Round about the old church was the little parish burying-ground, with its
frequent headstones and simple monuments, some of them recent and some so
old that
the markings on them were quite worn away. Perhaps the most impressive of
them were certain ones marked with grewsome symbols, like skulls and
cross-bones, calculated to put the observer in a properly serious frame of
mind. Few were reserved for the grave of a single individual. Usually each
marked the burial-place of a family, and whenever one of the household died,
a fresh name was carved at the bottom of the list already on the stone. But
in the case of the humble majority in the parish, the graves had never been
marked at all, and the bedrel in his digging often unearthed ancient bones,
or struck the end of a coffin.
On the pleasant summer Sunday that I attended the old church I was early,
but the gate at the far end of the lane was thrown back, and the bedrel had
completed arrangements for the arrival of the worshippers. Just inside the
gate on the right-hand side was a little vestry, like a porter's lodge.
Across the path, on a rustic bench under a beech tree, sat the gnarled old
sexton. He looked as if he was there in solemn guard over the contribution
plate which was on a stand immediately in front of him. No collection is
taken up during service in the Scotch churches. A plate on a stand does duty
instead ; but as a rule this is just inside the entrance of the edifice, and
not, as here, at the portals of the churchyard. Every one, male and
female, old and young, seems
to feel it a privilege or duty to drop a coin on the plate, and there is
sure to be a goodly pile, though very likely mostly in coppers.

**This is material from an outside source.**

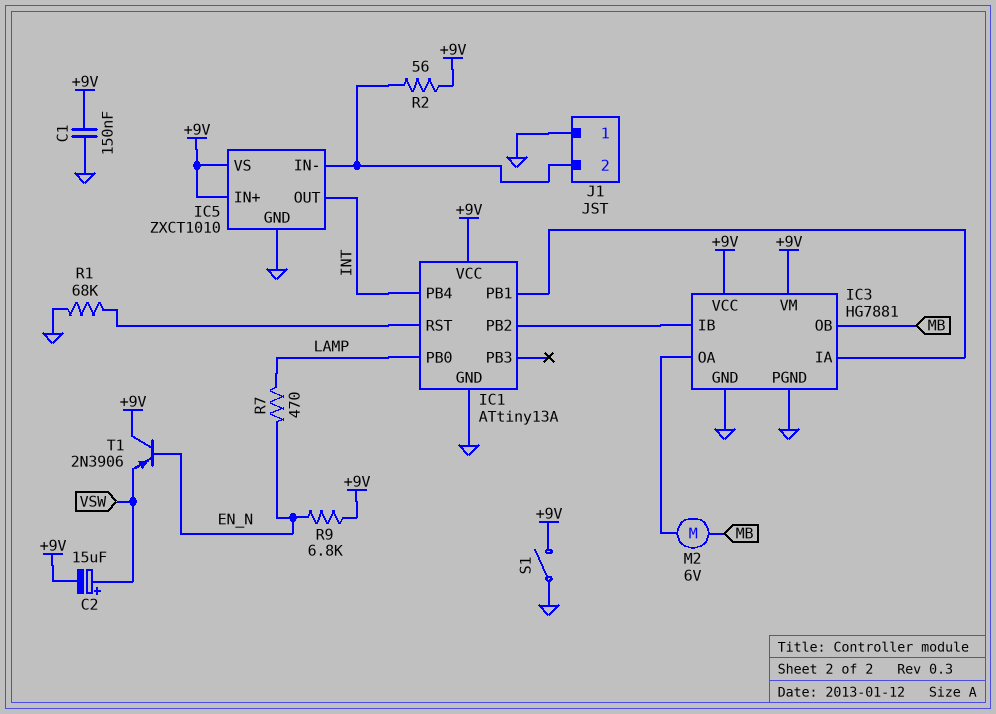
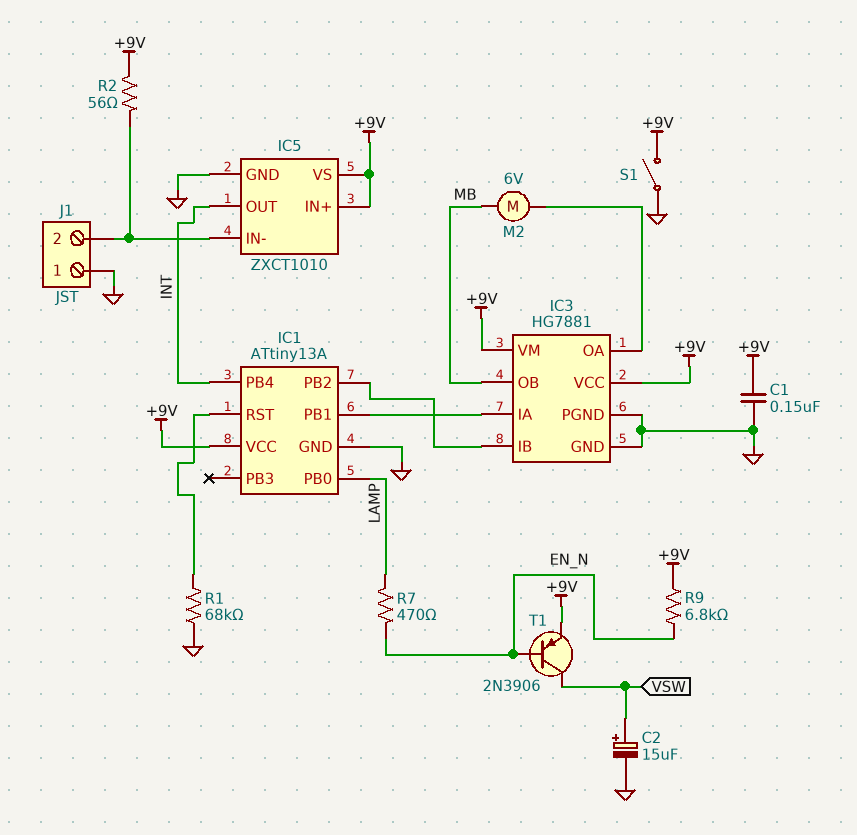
C2: 15uF (plus VSW, minus +9V) -> 15uF (plus VSW, minus GND)
T1: PNP 2N3906 (B EN_N, C +9V, E VSW) -> PNP 2N3906 (B EN_N, C VSW, E +9V)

I deposited my mite as I went through the Auld Kirk gate, and continued
along the pebbles to the church. On looking in I decided I would prefer to
sit in the loft (gallery), but how to get there was a problem. It was plain
that within the church no way existed to gain the desired place unless one
was athlete enough to climb the supporting pillars. I did not think that
Presbyterianism would countenance such a performance on the part of its
gallery worshippers, and I concluded to explore outside. By going around to
the rear I found a narrow stone stairway, and I made the ascent to a tiny
balcony that clung high on the wall. A door led from the balcony to the
interior, and I soon had installed myself in a seat.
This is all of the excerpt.